APEC seeks actions to ‘restore confidence’ (Lead)

November 23rd, 2008 - 1:09 pm ICT by IANS  

Lima, Nov 23 (DPA) The 21 leaders of the Asia-Pacific Economic- Cooperation (APEC) forum meeting Saturday in Lima focused on the need to restore confidence and contain the long-term impact that the global financial crisis is having on the region.”All together, governments and business leaders are going to beat the crisis,” Peruvian President Alan Garcia said, toasting with the typical Peruvian cocktail pisco sour, following the first session of the summit.

Earlier, leaders including US President George W. Bush, Chinese President Hu Jintao and Russian President Dmitry Medvedev had issued a statement on the start of their two-day meeting.

The document repeated large portions of last week’s G20 summit declaration from Washington, where nine APEC members took part.

Leaders in Lima noted that they discussed “the actions APEC members are taking, individually and collectively, to restore confidence” and to keep the region “on a path of long-term growth.”

APEC leaders gave explicit support to the Washington Declaration and in their statement as in previous comments calls for reform were tempered by warnings against protectionism: “We reiterate our firm belief that free-market principles and open trade and investment regimes will continue to drive global growth, employment and poverty reduction.”

APEC leaders noted that “slower world growth could lead to calls for protectionist measures, which would only exacerbate the current economic situation,” using exactly the same language contained in the G20 document to announce their concrete decisions.

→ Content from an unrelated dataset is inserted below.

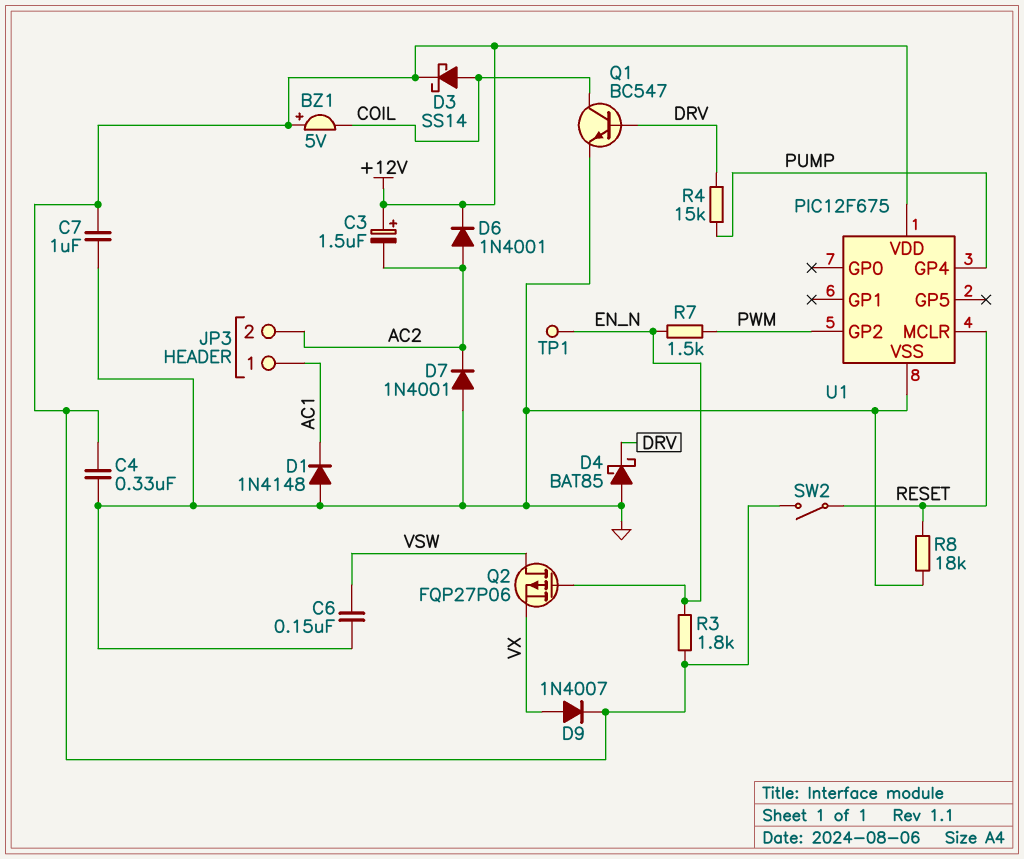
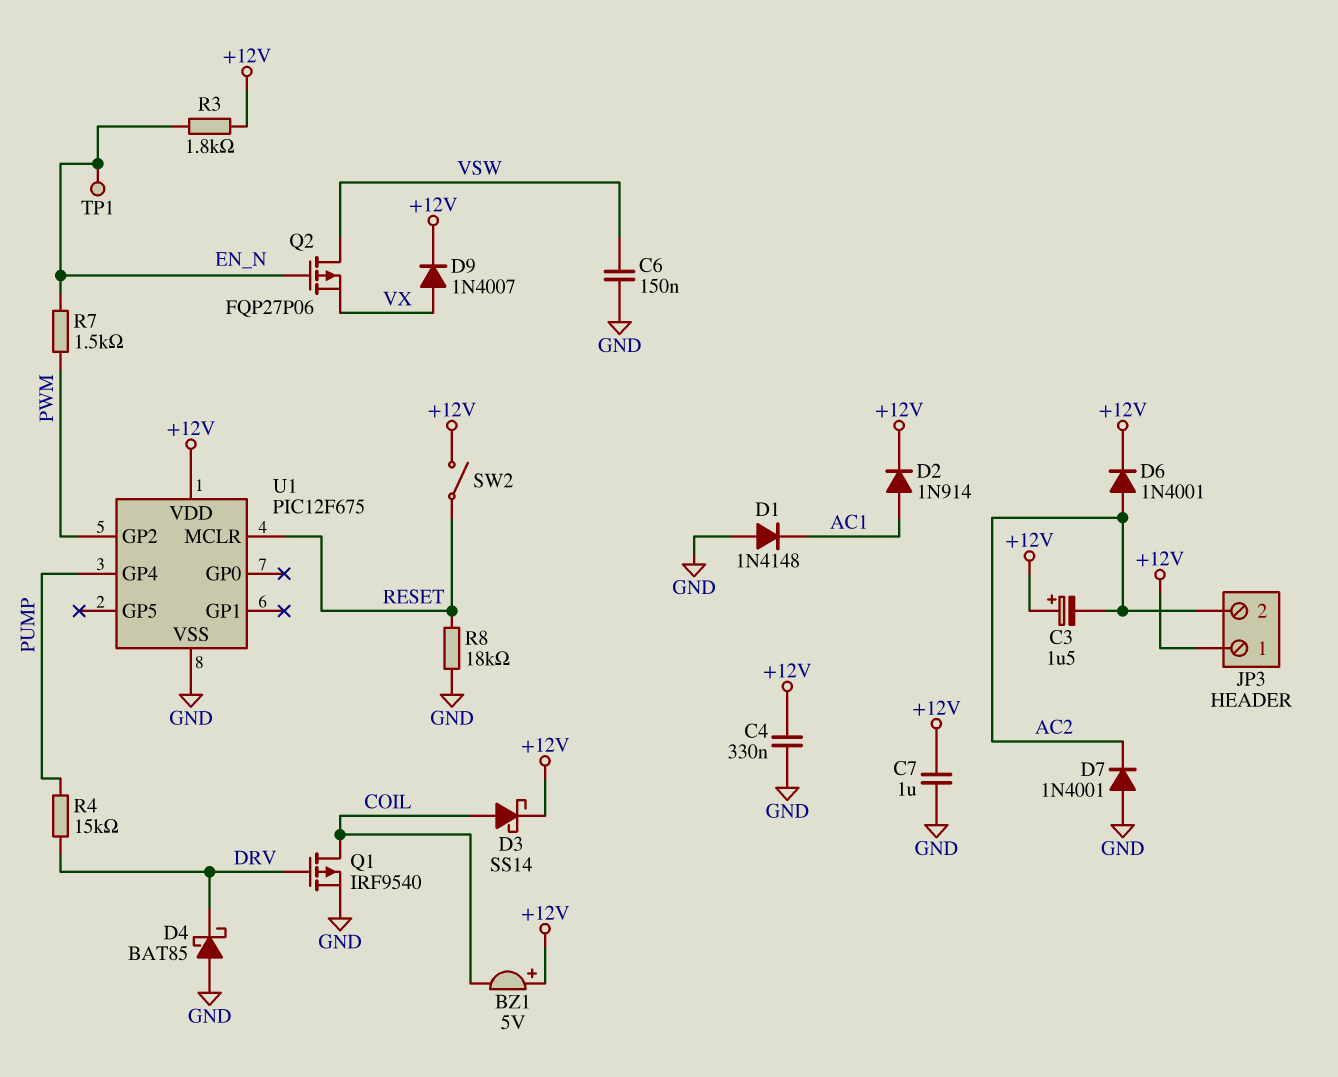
D2: none -> diode 1N914 (A AC1, K +12V)
JP3 pin 1: AC1 -> +12V
Q1: NPN BC547 (B DRV, C COIL, E GND) -> PMOS IRF9540 (G DRV, D COIL, S GND)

“(We) will refrain within the next 12 months from raising new barriers to investment or to trade in goods and services, imposing new export restrictions or implementing World Trade Organization (WTO) inconsistent measures in all areas, including those that stimulate exports.”

In a slightly different wording from the G20, APEC called for “an ambitious and balanced conclusion to the Doha Development Agenda negotiations to provide the basis for our economies to grow and prosper.”

“We are committed to reach agreement on modalities next month on the basis of progress made to date,” the statement said.

Leaders vowed to pursue “a possible Free Trade Area of the Asia- Pacific as a long-term prospect.”

The actual discussions took place Saturday behind closed doors.

The meeting took place in the so-called “Pentagonito,” or little pentagon, the local nickname for the Peruvian Army headquarters in Lima’s San Borja district.

Garcia had personally welcomed his guests before the imposing concrete structure, under a large Peruvian flag.

Talks were set to continue later Saturday and early Sunday, and a final declaration would be issued at the end of the gathering.

Earlier, many top participants including Bush and Hu had addressed an APEC chief executives summit in Lima. They anticipated that economic issues would play the main role in the meetings and expressed a commitment to keep “markets open and firmly reject protectionism,” in Bush’s words.

“This summit comes at a serious time, during economic turmoil,” he said.

Friday, Hu had told business leaders bluntly: “The situation is very grim.”

APEC describes itself as having 21 member economies, rather than member countries, because it includes the Chinese territory of Hong Kong and also Taiwan, which China sees as its breakaway province.

For the same reason, its summits display no flags and bring together “leaders” rather than the more usual heads of state or government.

The group’s 19 other members are Australia, Brunei, Canada, Chile, China, Indonesia, Japan, South Korea, Malaysia, Mexico, New Zealand, Papua New Guinea, Peru, the Philippines, Russia, Singapore, Thailand, the United States and Vietnam.

The Asia-Pacific region represents an estimated 49 percent of world trade and 55 percent of global gross domestic product, according to APEC.

The forum was created in 1989 with 12 members, and annual leaders’ meetings have been held since 1993.

About 39,000 police officers were securing the summit, along with a further 50,000 on call. An unspecified number of military officers were supporting the police.